Wildlife protection group refuses entry to ecologists over newt concerns

A Harrogate environmental protection group says it won't allow ecologists on to a parcel of land it controls, in a bid to protect great crested newts at the site.

Tuesday, 23rd July 2019, 10:22 am
A protected greater crested newt, which a Harrogate wildlife group fears isn't being well protected enough by ecologists hired by developers.

Harrogate Trust for Wildlife Protection says it has refused permission for three lots of ecologists to survey a pond at their Scotton conservation site, in which the protected great crested newts breeds.

Honorary secretary of the trust, John Barker, said ecologists working on behalf of housing companies weren't offering enough protection to the amphibians, so they were being refused access to the site.

The group's most recent concerns regard a 16-house planning application proposed adjacent to their Scotton reserve, which as well as being a conservation area, is also a "natural burial ground", where people can bury their loved ones in a graveyard surrounded by wildlife.

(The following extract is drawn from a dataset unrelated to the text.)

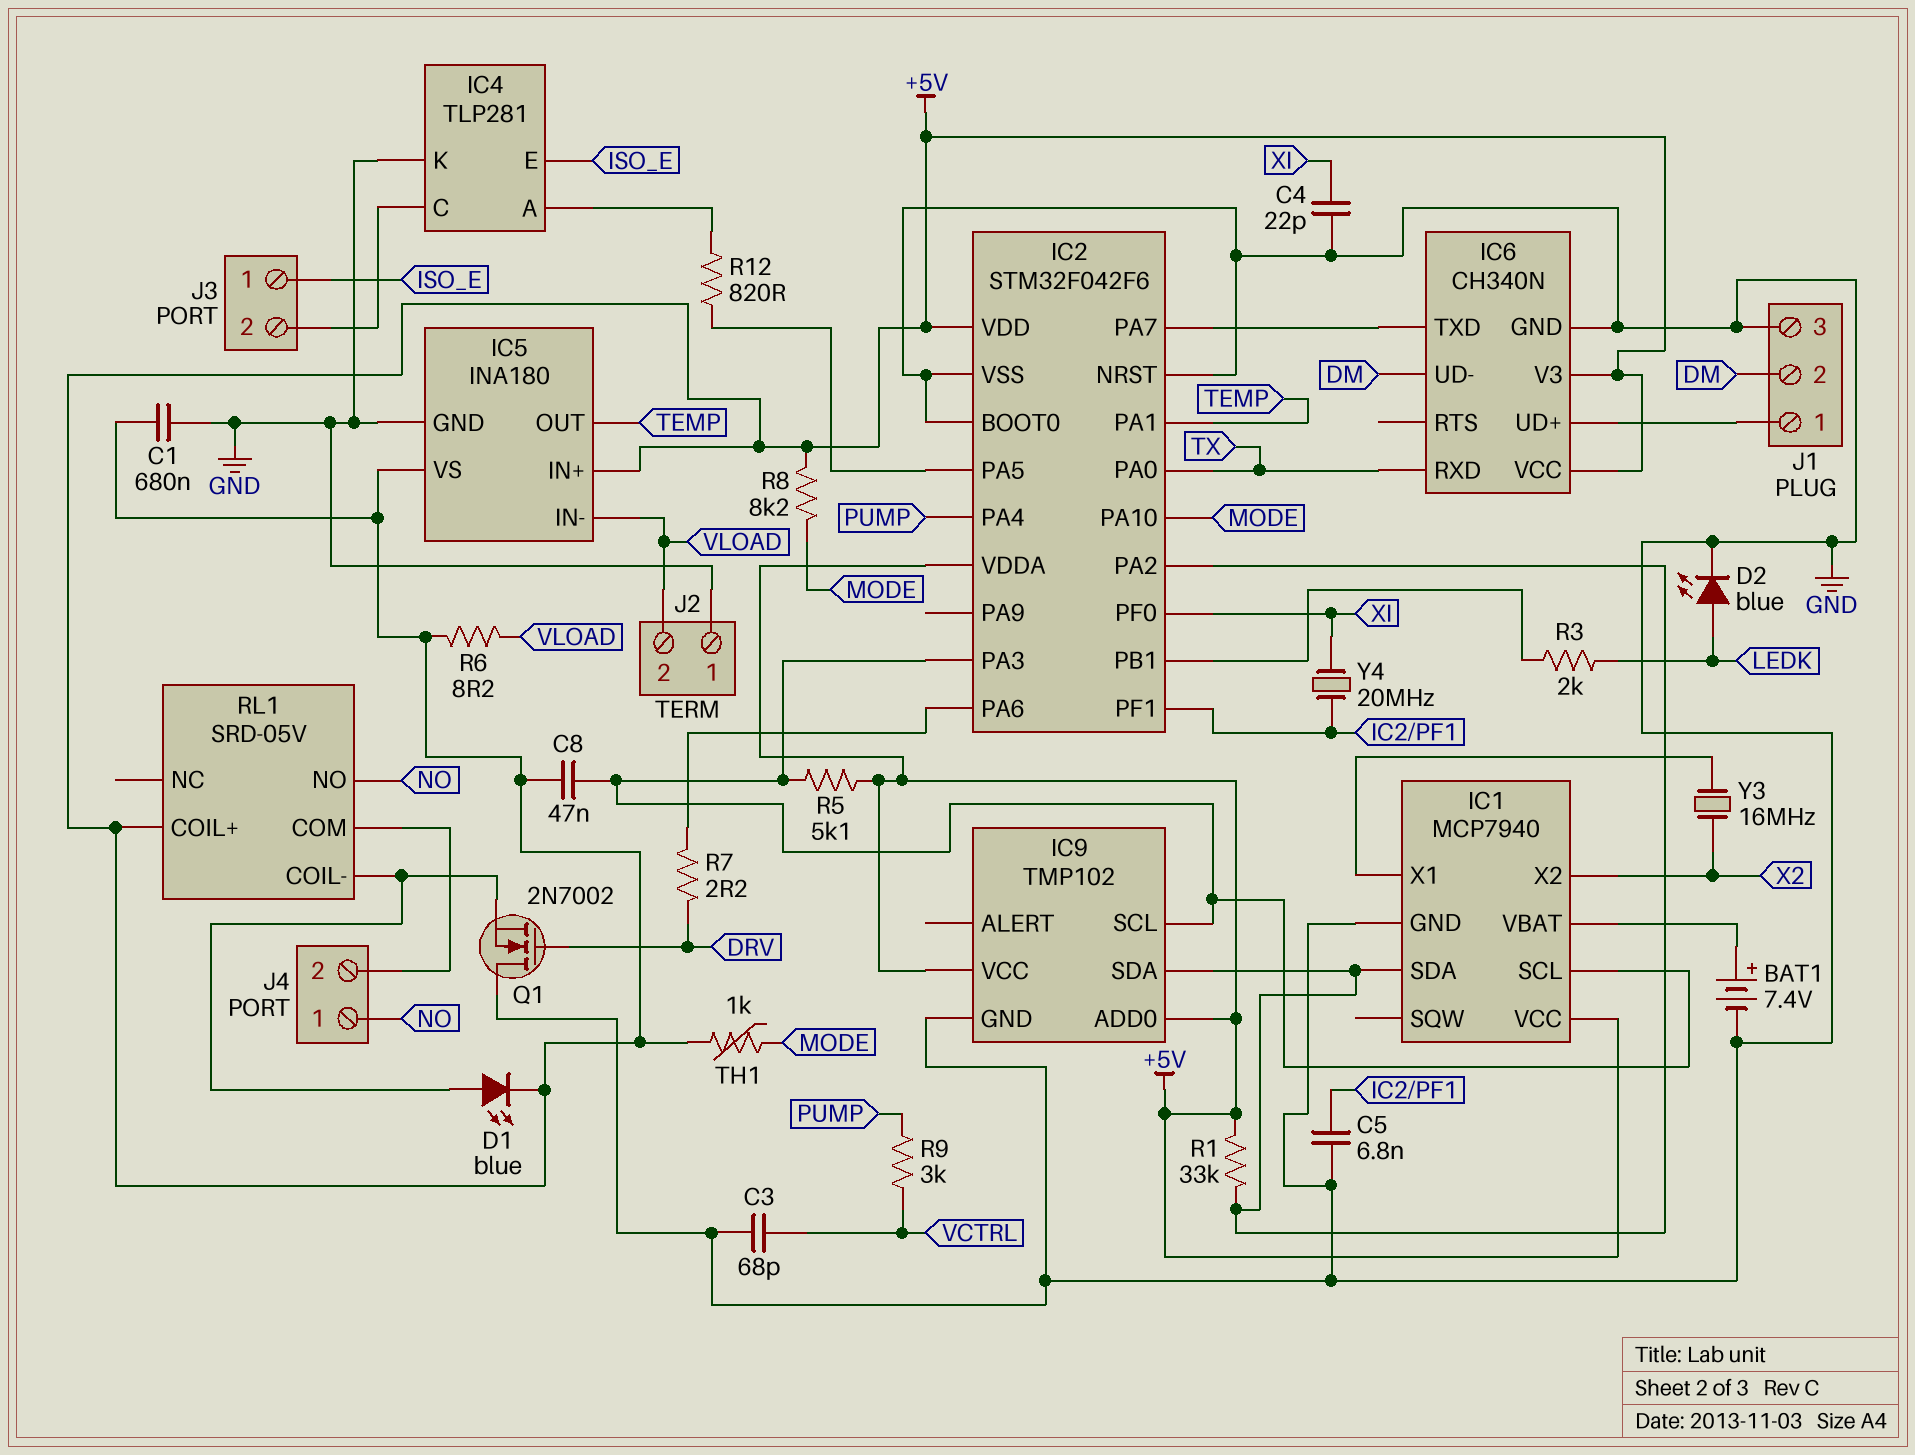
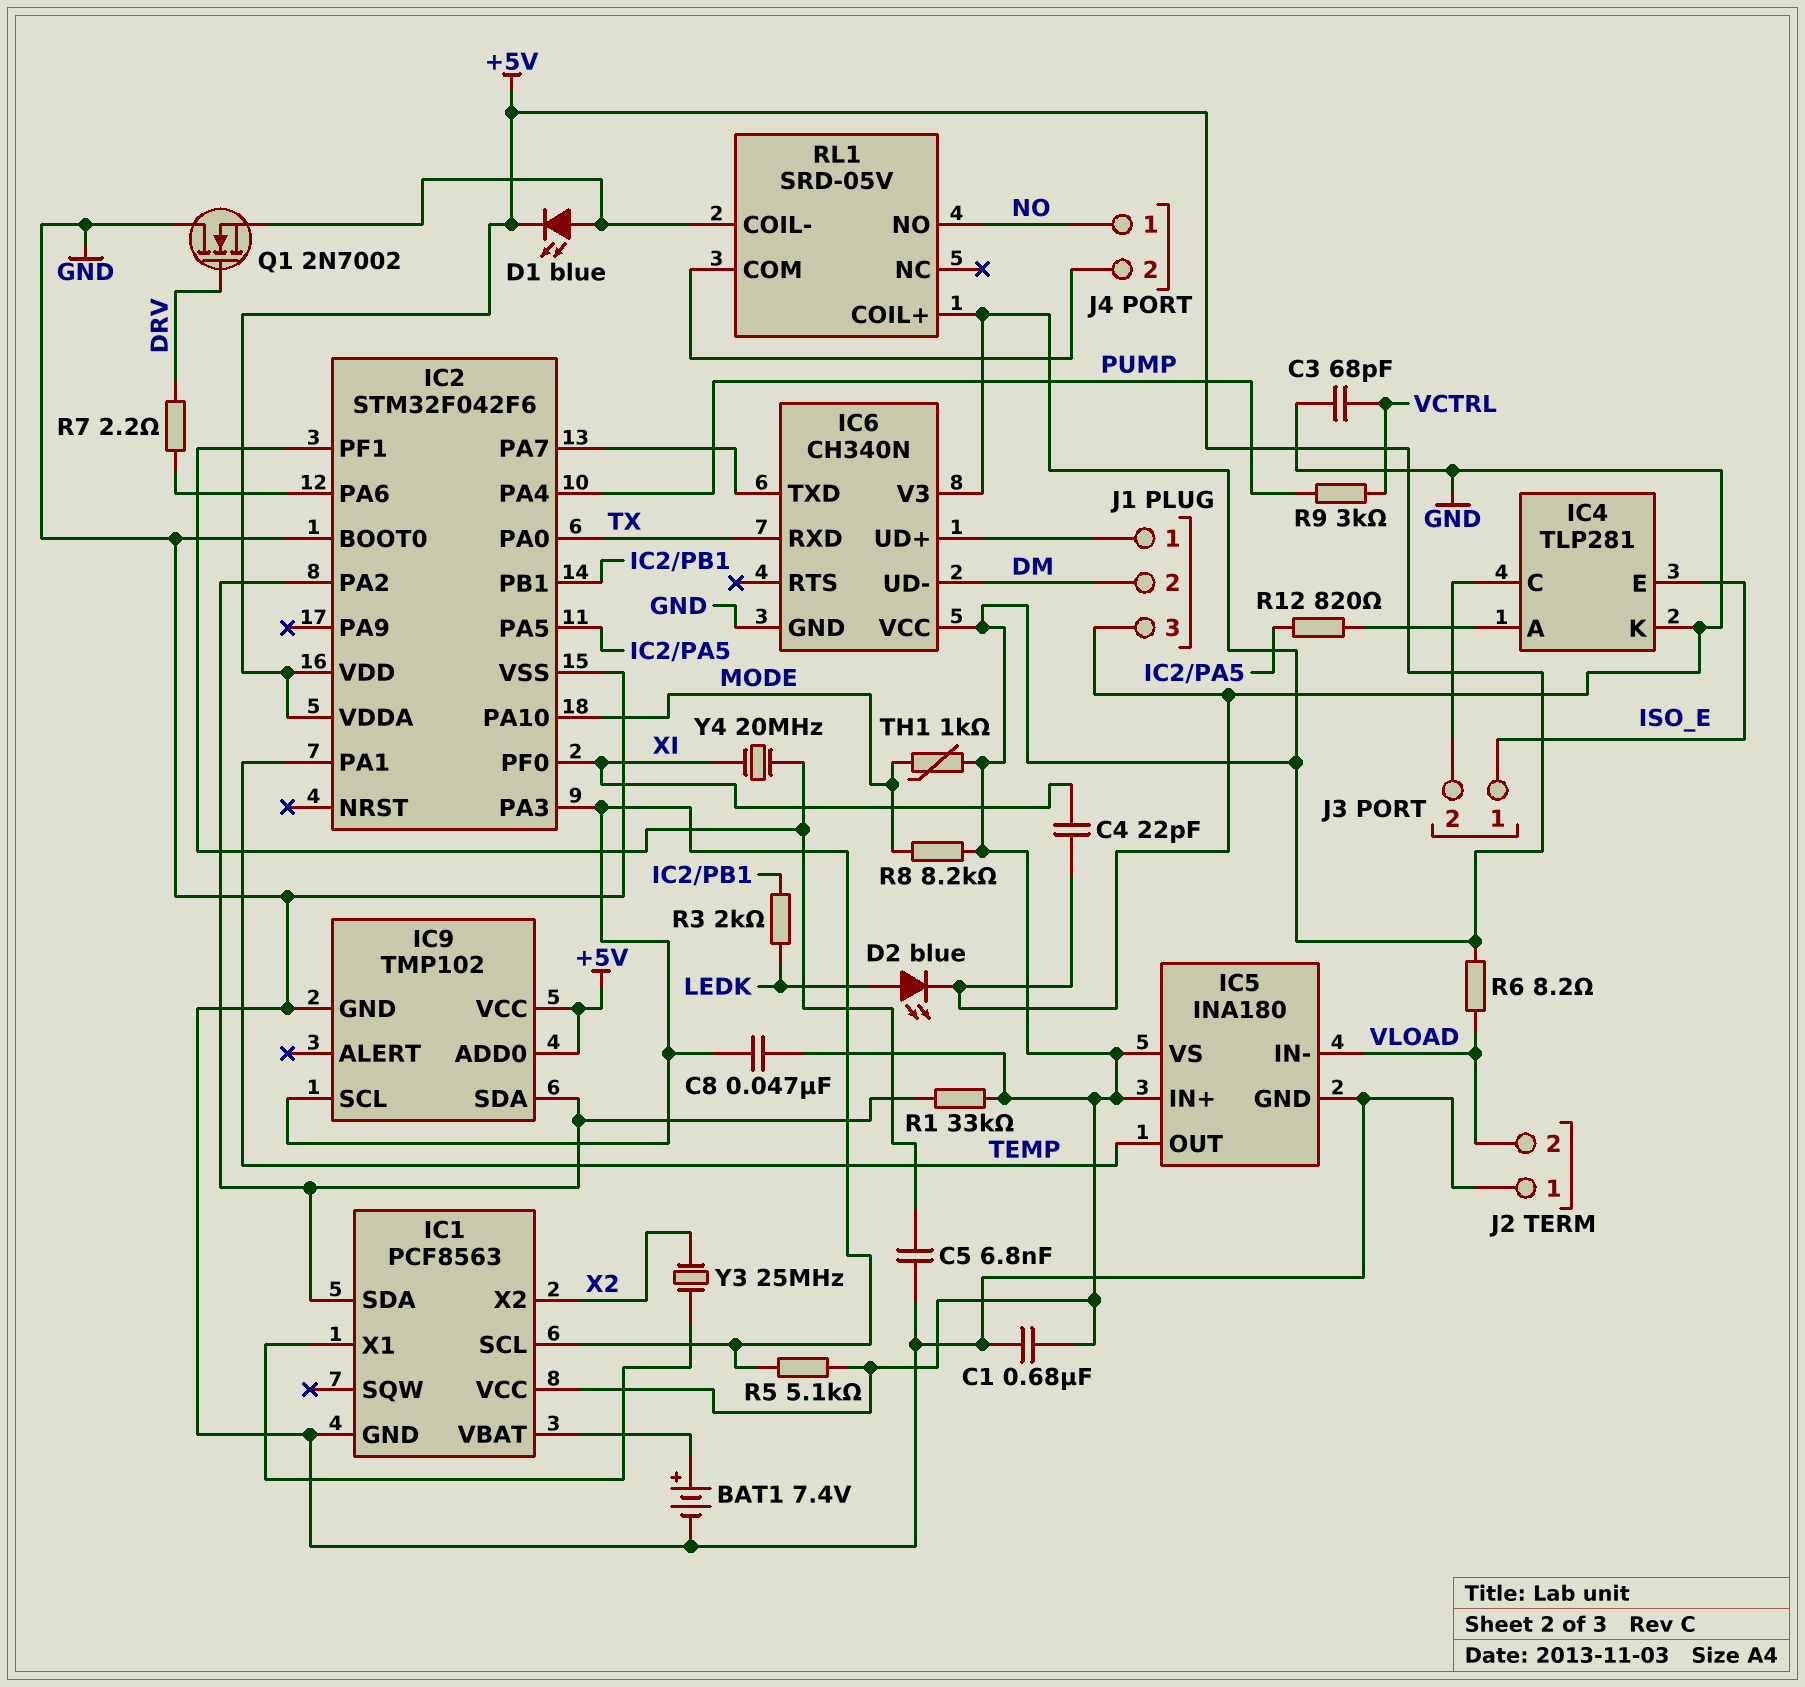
IC1: MCP7940 -> PCF8563
IC2 pin NRST: GND -> none
Y3: 16MHz (IC1/X1, X2) -> 25MHz (IC1/X1, X2)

"Our public service depends on complete privacy and seclusion but that is now under very serious threat," he said.

"HBC has a legal duty to protect and promote health, so hopefully that will result in rejection of the application to build the 16 houses."

An environmental assessment submitted by the developers behind the application, Jack Lunn Properties, stated that ecologists carrying out a greater crested newt survey earlier this year were refused access to the site.

The report states that because the trust's ponds could not be examined, it must be assumed that a "medium sized population" reside there, based off a 2016 assessment which recorded 23 individuals there.

The assessment stated that while access was restricted access to that pond, two other adjacent ponds near the development were surveyed, with no specimens found.

However, the report concded that both ponds were likely used "on occasion", but not for breeding, with it stated that the two surveyed ponds are of "no real significance" to the newts.

The report states that the site's "rough neutral grassland, scrub, tall ruderal vegetation and log piles (are) all considered optimal terrestrial habitat for this species".

While the absence of newts breeding in the two surveyed ponds "bodes well" for the development of the site according to the report, "the presence of suitable newt terrestrial habitats" means a mitigation strategy to lesson the impact of the development would be necessary for it to be approved.

However, Mr Barker said he hoped that the proposal would still be rejected, stating that the draft local plan had enough housing in it to negate the need for the 16-dwelling development.

"There is no need to threaten our bereavement work," he said referring to the burial service offered on the site.

The move comes after the local authority approved a 175 house development on Knaresborough's Bar Lane earlier this year, despite objections from the wildlife trust that a pumping system to be installed at the site could be deadly for newts in the area.